_SOURCE DATA:_
_ _ _ _

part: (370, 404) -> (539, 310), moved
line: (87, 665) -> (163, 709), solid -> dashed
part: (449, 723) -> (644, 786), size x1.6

_ _ _ _

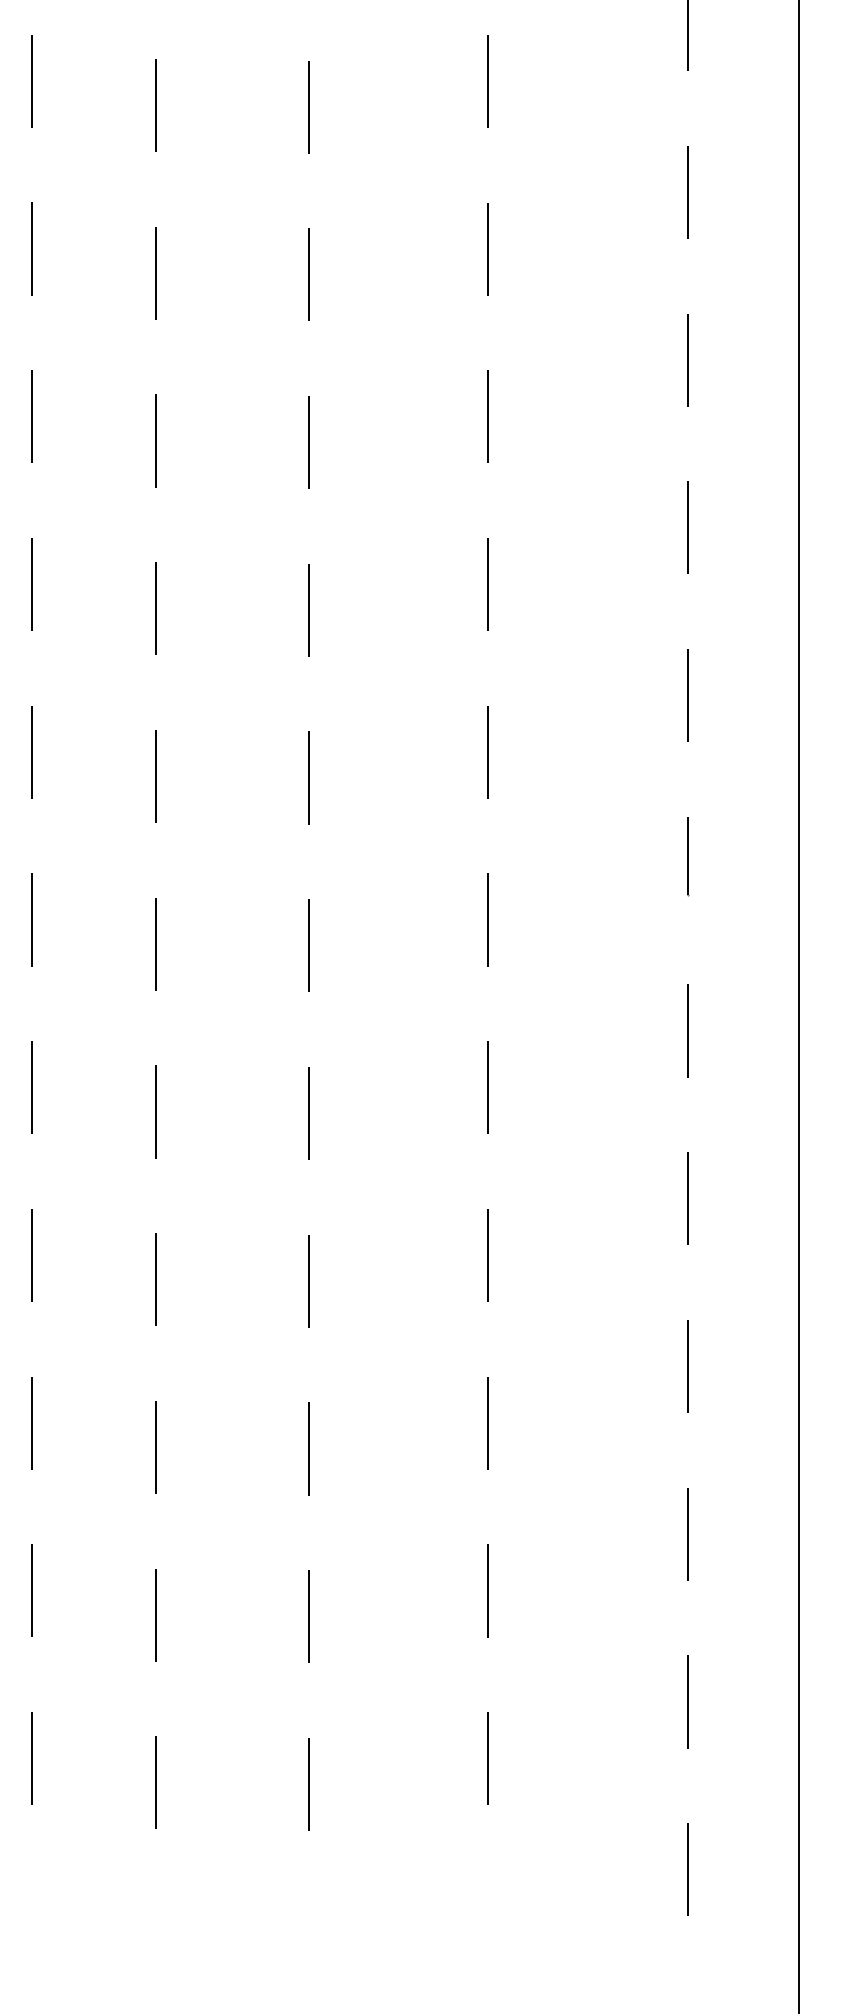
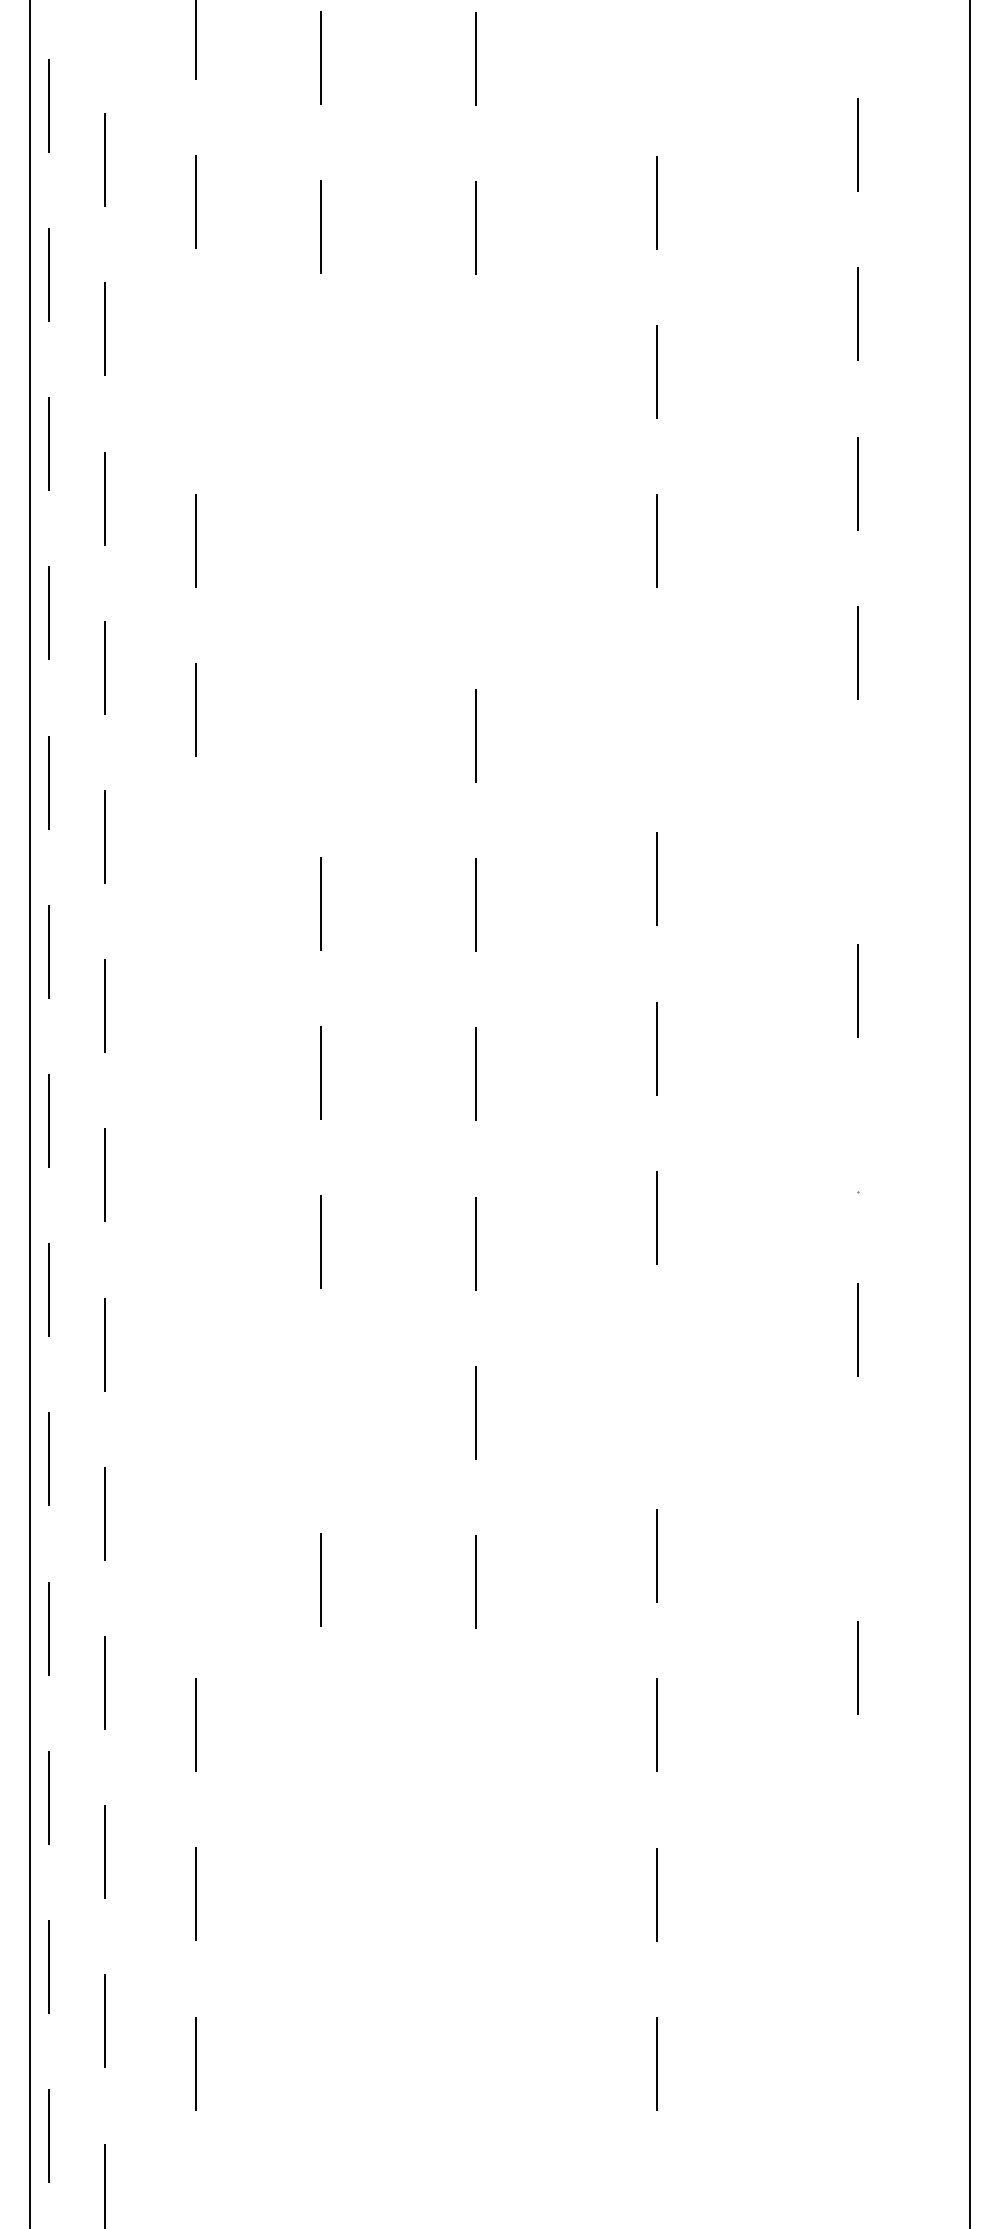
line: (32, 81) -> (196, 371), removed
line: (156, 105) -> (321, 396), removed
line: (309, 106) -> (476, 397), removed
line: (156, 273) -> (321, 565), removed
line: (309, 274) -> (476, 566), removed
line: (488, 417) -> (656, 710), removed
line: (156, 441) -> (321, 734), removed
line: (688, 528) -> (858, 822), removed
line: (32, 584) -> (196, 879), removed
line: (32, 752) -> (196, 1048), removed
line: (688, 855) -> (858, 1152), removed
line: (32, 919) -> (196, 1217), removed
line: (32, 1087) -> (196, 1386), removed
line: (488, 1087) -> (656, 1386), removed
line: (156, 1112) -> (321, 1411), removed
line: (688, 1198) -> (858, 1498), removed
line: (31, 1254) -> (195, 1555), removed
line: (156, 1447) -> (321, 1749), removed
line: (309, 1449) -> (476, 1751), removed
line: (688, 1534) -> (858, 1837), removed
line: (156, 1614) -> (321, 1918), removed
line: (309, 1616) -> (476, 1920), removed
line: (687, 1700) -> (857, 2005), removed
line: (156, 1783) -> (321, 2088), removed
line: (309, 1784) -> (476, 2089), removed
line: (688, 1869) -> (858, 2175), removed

_ _ _ _

_WHAT TO DO:_
Extract from the records above the lines from the one containing "line: (156, 1447) -> (321, 1749), removed" to the one containing "line: (687, 1700) -> (857, 2005), removed", both lines included, exactly as they appear and with nothing else.

_ANSWER TO THIS PROBLEM:_
line: (156, 1447) -> (321, 1749), removed
line: (309, 1449) -> (476, 1751), removed
line: (688, 1534) -> (858, 1837), removed
line: (156, 1614) -> (321, 1918), removed
line: (309, 1616) -> (476, 1920), removed
line: (687, 1700) -> (857, 2005), removed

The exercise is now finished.